Figure 6. Calculated water use efficiency (kg ha−1 mm−1) for maize landrace and bambara groundnut across the six GCMs (ACC, CSS, CNR, GFD, NOR, and MPI) for each timescale (Past, Present, Mid-, and Late-century). Bambara groundnut F-statistic: 2.122 on 3 DF, P-value: 0.1 and bambara groundnut F-statistic: 4.543 on 3, P = 0.003.
Optimizing the Performance of Bambara Groundnut in Intercrop Systems
Impacts of Planting Density on Yield and Water Use Efficiency of a Maize Landrace and Bambara Groundnut Intercrop System
Simulation results of yield and WU for intercropped maize landrace and bambara groundnut across the six GCM were not significantly (P > 0.05) different; therefore, the results presented in this section are average values across the six GCMs. Across timescales, the trend for maize landrace yield was past (850 ± 288) < late-century (853 ± 443) < present (893 ± 359) < mid-century (959 ± 362 kg ha−1) (Figure 7). Increasing maize landrace plant population resulted in a significant increase in mean yield but did not affect WUE (Figure 8). Regardless of bambara groundnut plant population, increasing maize landrace plant population resulted in a 12% reduction in its mean yield while reducing the population resulted in an 8% improvement in its mean yield (Figure 8). On the other hand, simulated yield and WUE for intercropped bambara groundnut was significantly (P < 0.05) affected by timescales and by the interaction between maize landrace and bambara groundnut planting date.

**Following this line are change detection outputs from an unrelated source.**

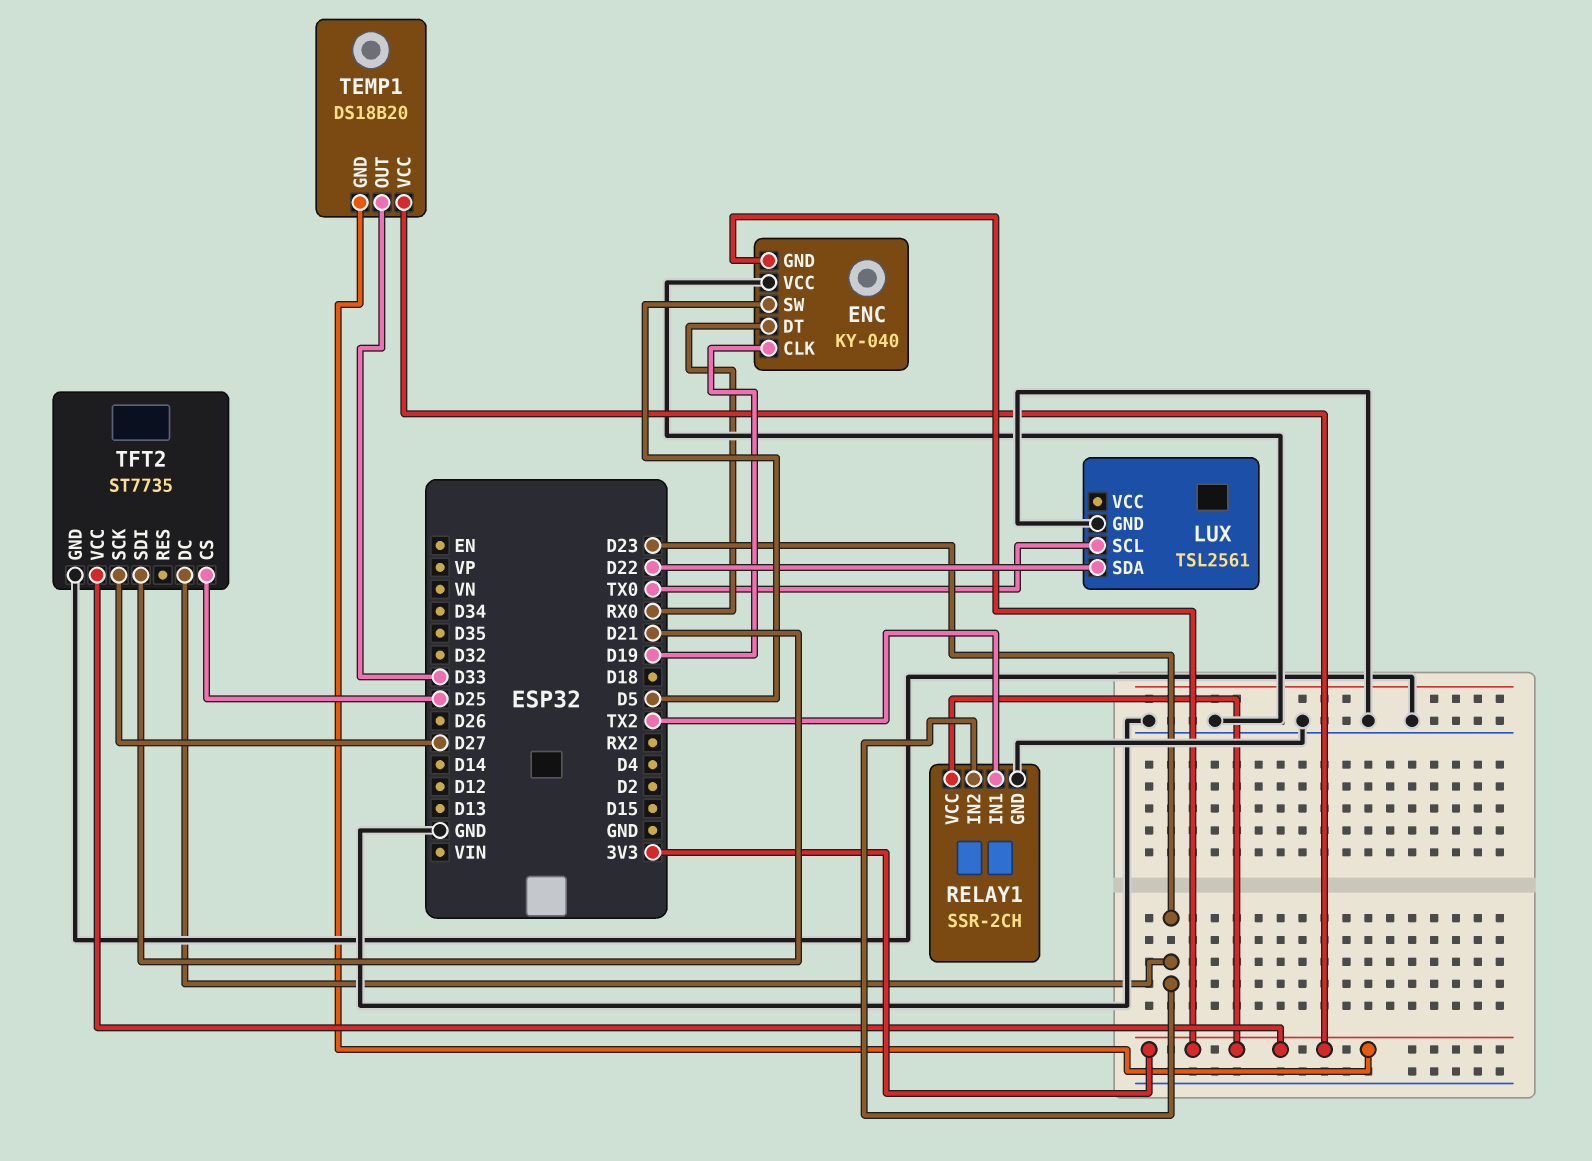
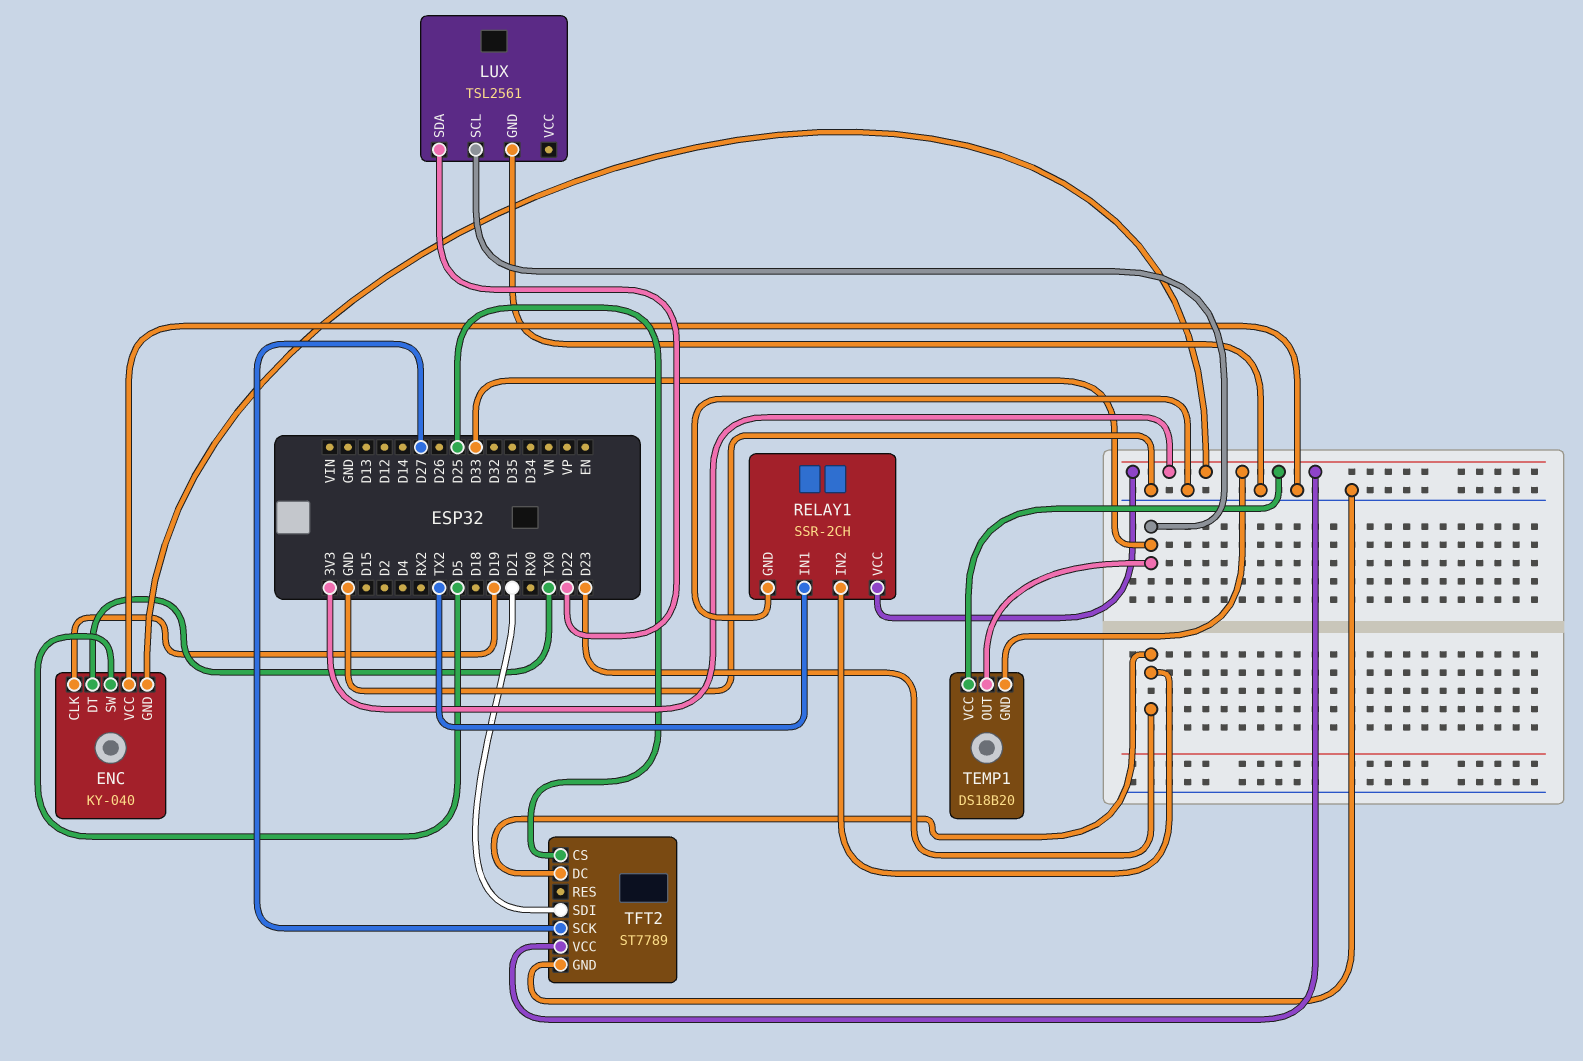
ENC pin DT: RX0 -> TX0
LUX pin SCL: TX0 -> D33
TFT2: ST7735 -> ST7789

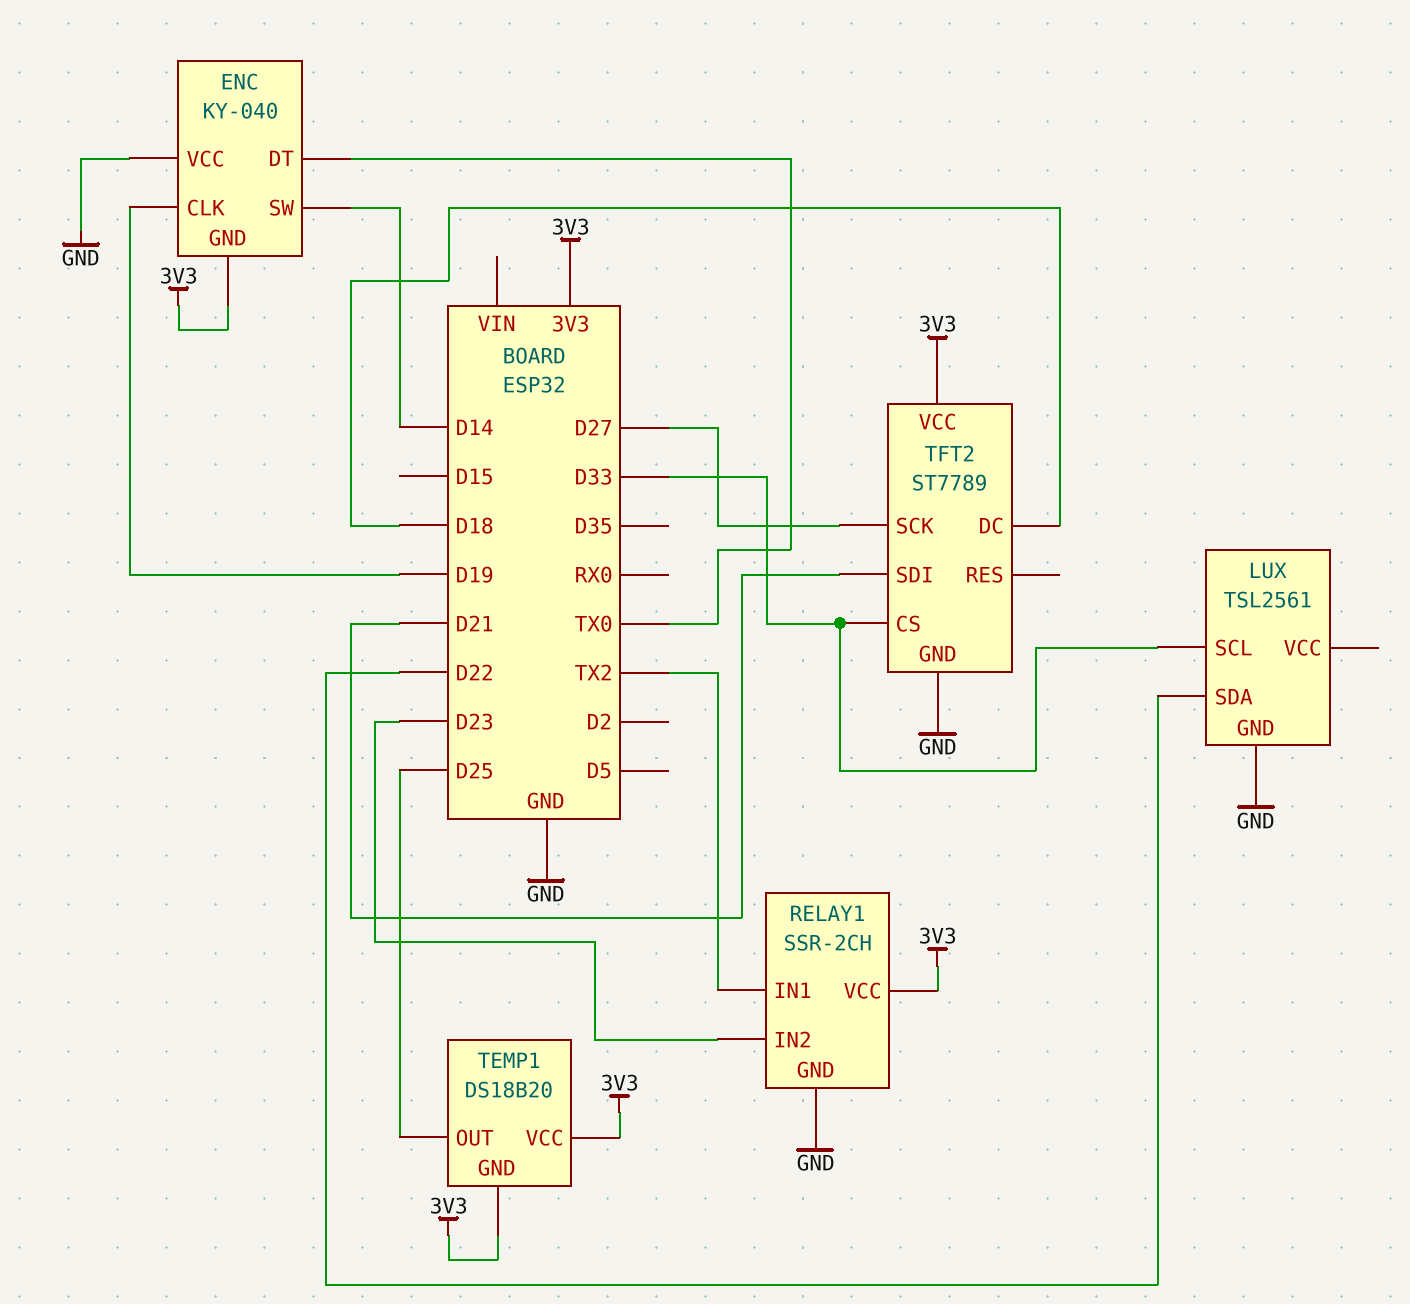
ENC pin SW: D5 -> D14
TEMP1 pin OUT: D33 -> D25
TFT2 pin CS: D25 -> D33
TFT2 pin DC: D23 -> D18

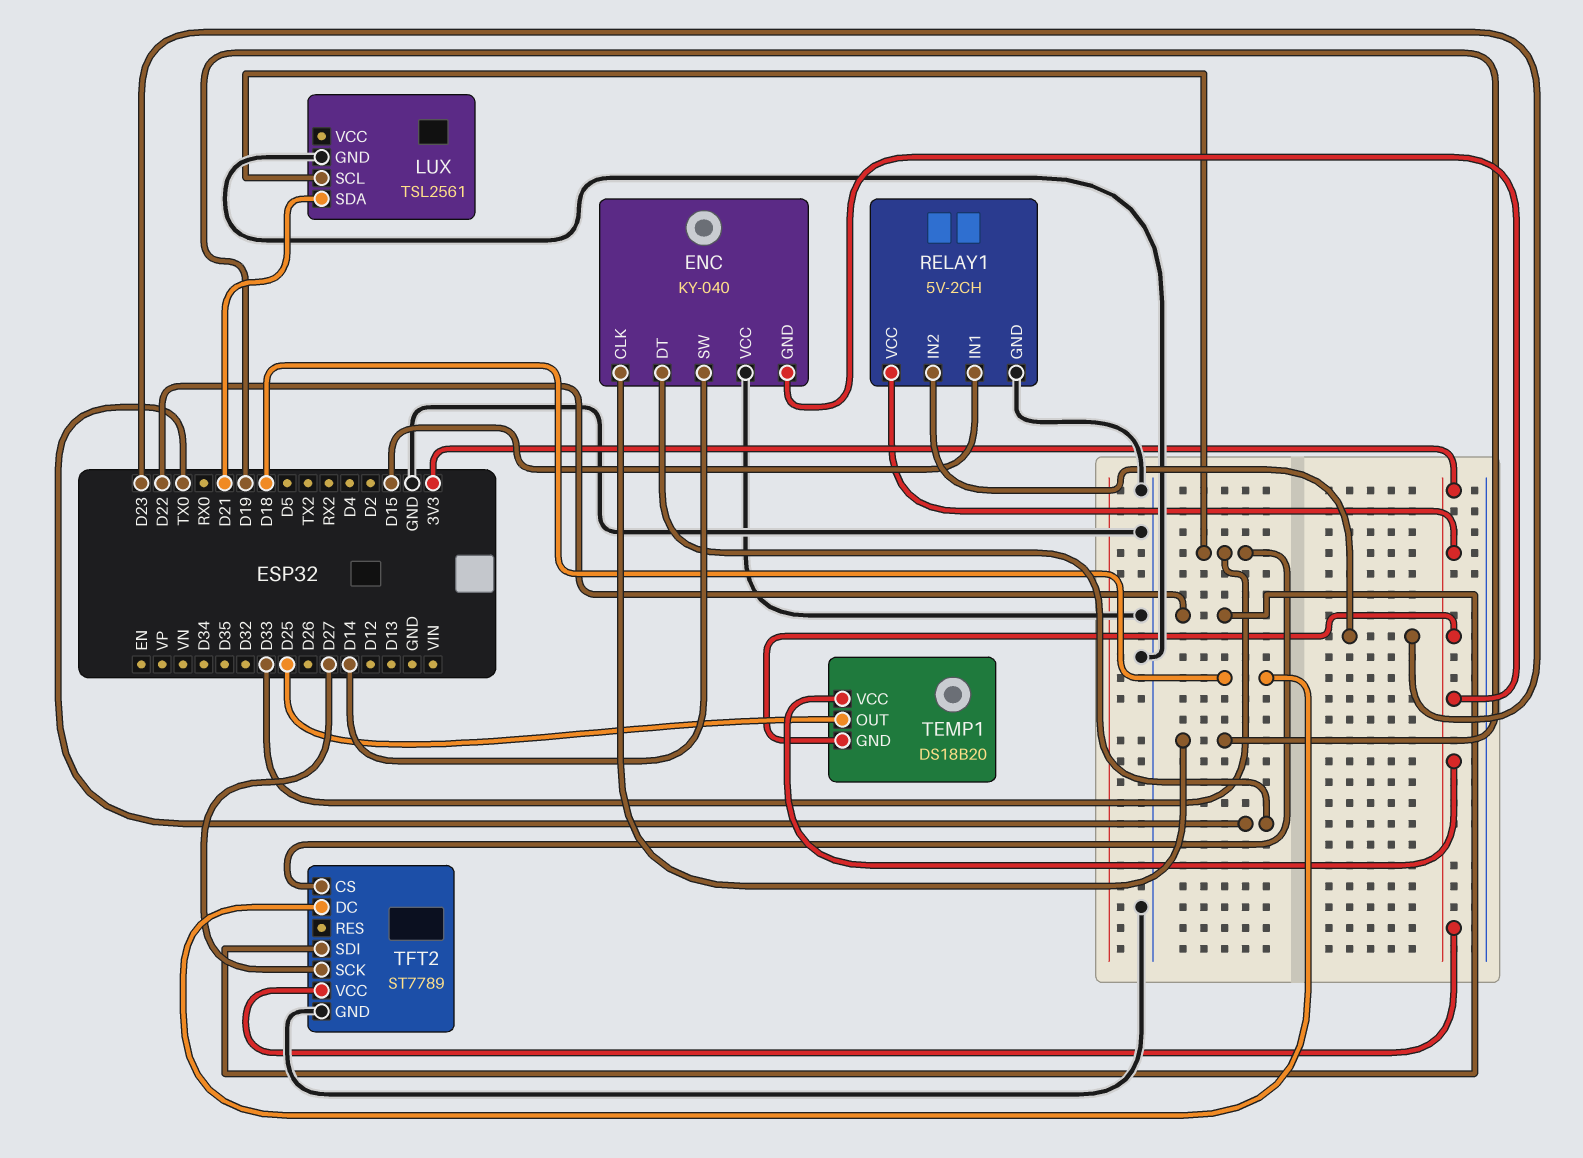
LUX pin SDA: D22 -> D21
RELAY1: SSR-2CH -> 5V-2CH
RELAY1 pin IN1: TX2 -> D15
TFT2 pin SDI: D21 -> D22

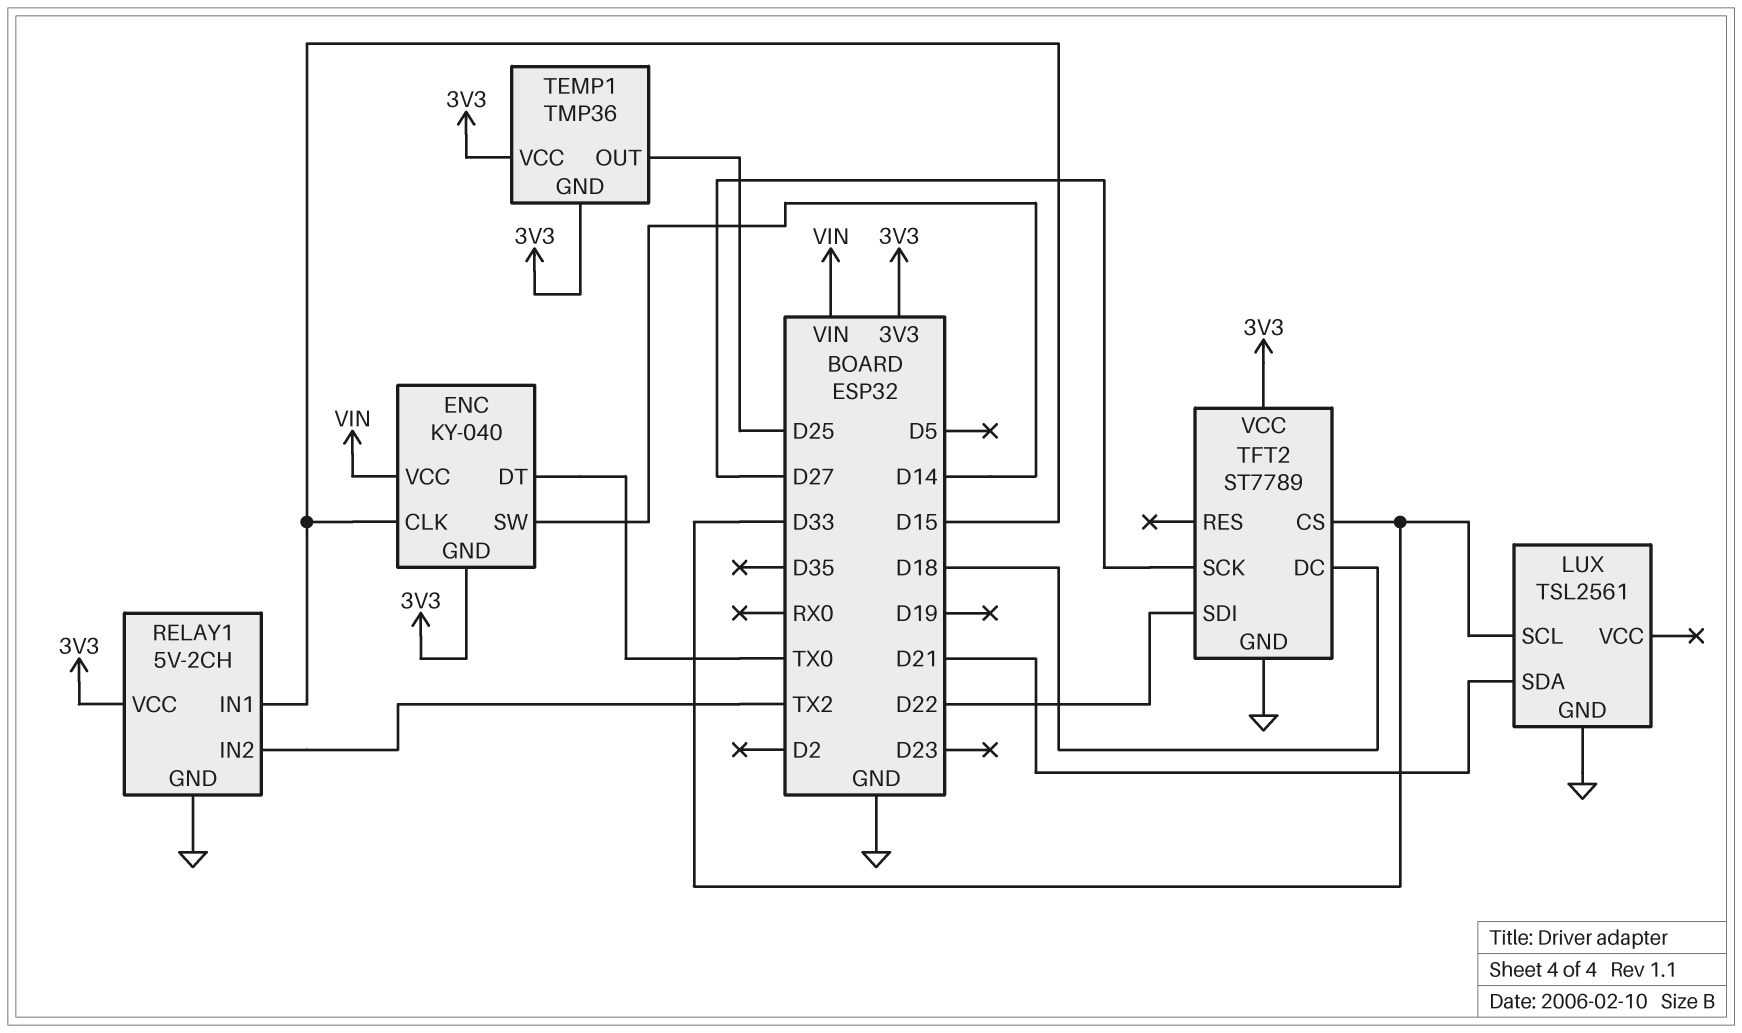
ENC pin CLK: D19 -> D15
ENC pin VCC: GND -> VIN
RELAY1 pin IN2: D23 -> TX2
TEMP1: DS18B20 -> TMP36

Figure 7. Simulated maize landrace and bambara groundnut yields (kg ha−1) across different timescales from six GCM (ACC, CSS, CNR, GFD, NOR, and MPI). The effect of timescale on bambara groundnut yield F-statistic: 5.031 on 3 DF, P = 0.001.
Figure 8. Simulated yield response of maize landrace and bambara groundnut to plant population (plant m−2) for climate scenarios obtained from six GCM (ACC, CSS, CNR, GFD, NOR, and MPI). Different colors of boxplots represent the bambara groundnut plant density (plant m−2). The effect of the interaction between maize landrace plant density and bambara groundnut plant density on maize landrace grain yield - F-statistic: 62.47 on 8 and 891 DF, P = 0.000. The effect of the interaction between maize landrace plant density and bambara groundnut plant density on bambara groundnut grain yield - F-statistic: 38.93 on 24 and 875 DF, P = 0.000.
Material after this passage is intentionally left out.